The EC further noted that the deal would bring together two major competitors in the market for databases: “The database market is highly concentrated with the three main competitors of proprietary databases – Oracle, IBM and Microsoft – controlling approximately 85% of the market in terms of revenue. Oracle is the market leader in proprietary databases, while Sun’s MySQL database product is the leading open source database.”

It is puzzling how the EC came to this conclusion. It is widely known that Oracle and MySQL are targeting different segments of the database market. In an April 2009 interview with Forbes magazine, Marten Mickos, MySQL’s former chief, noted that MySQL works for Web-based applications, while Oracle is for older, legacy applications. MySQL has been growing like crazy and that hasn’t hurt Oracle, he said.

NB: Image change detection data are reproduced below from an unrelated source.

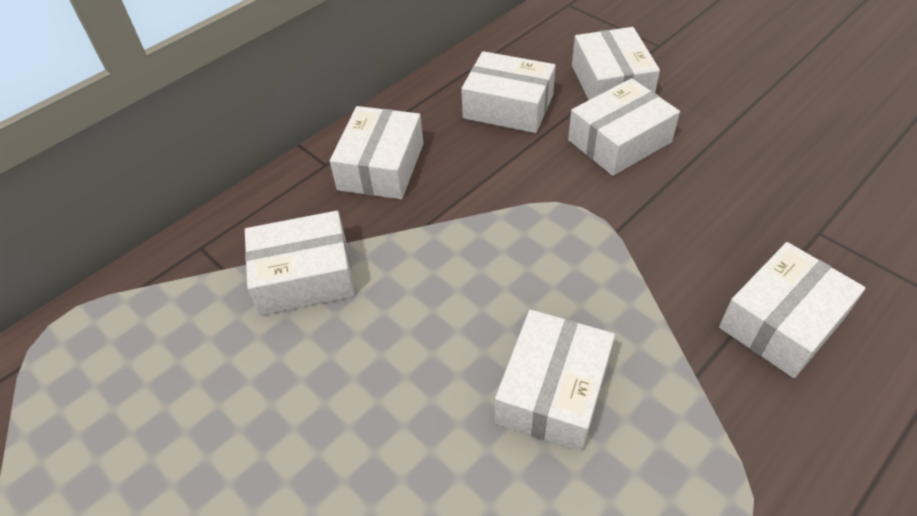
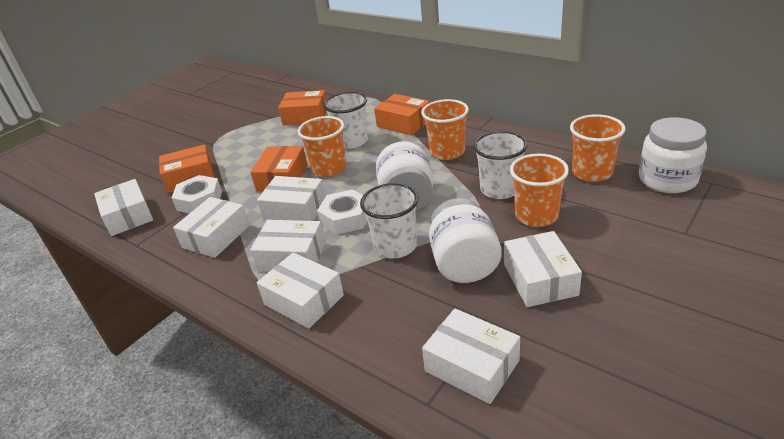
orange box: 0 -> 4
orange cup: 0 -> 4
white cup: 0 -> 3
white jar: 0 -> 3
white nut: 0 -> 2

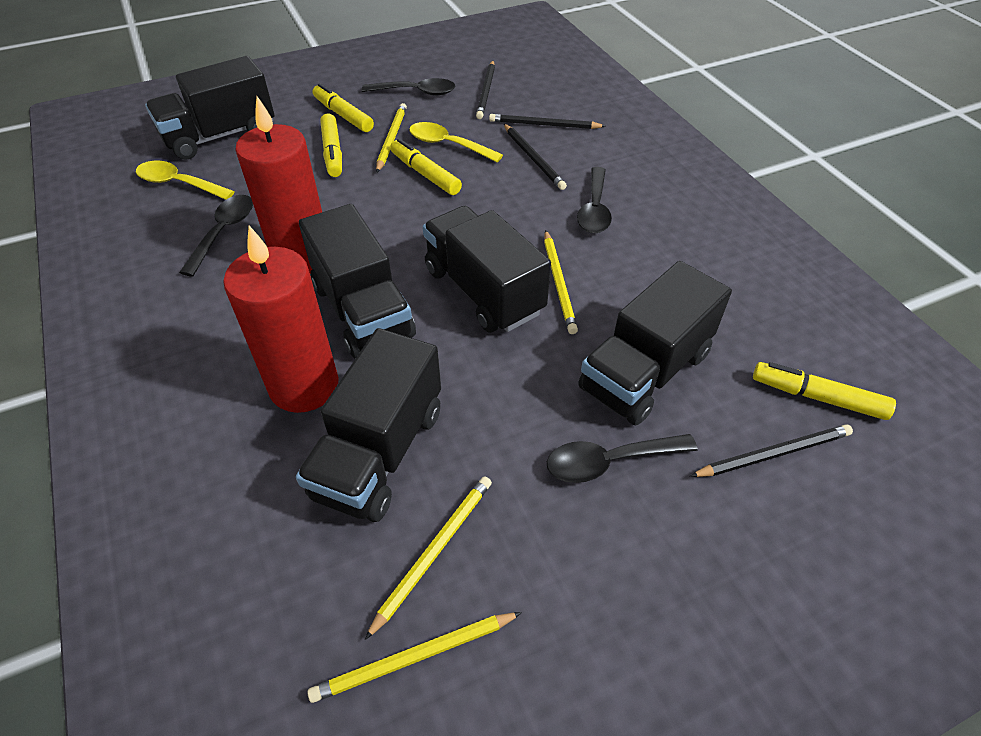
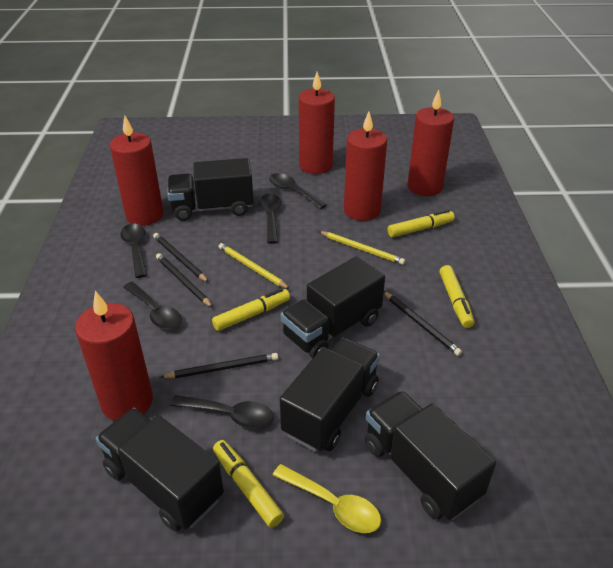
black spoon: 4 -> 5
red candle: 2 -> 5
yellow pencil: 4 -> 2
yellow spoon: 2 -> 1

While it is the role of regulators to ensure competition and address antitrust concerns from market players, the EC needs to understand the market they are regulating. Clearly, EU regulators do not understand open source. Even if Oracle wanted to kill MySQL as an open source product, it wouldn’t be able to because no single person or company can own or control MySQL’s GPL-licensed source code or stifle its distribution and use. The EC, however, insists that its investigation has shown that “the open source nature of Sun’s MySQL might not eliminate fully the potential for anti-competitive effects”.

Just who the EC is protecting right now is unclear. With the success of the poaching efforts by Sun’s rivals, let’s hope the EC will act in the interest of Sun’s customers when it makes its final decision next January.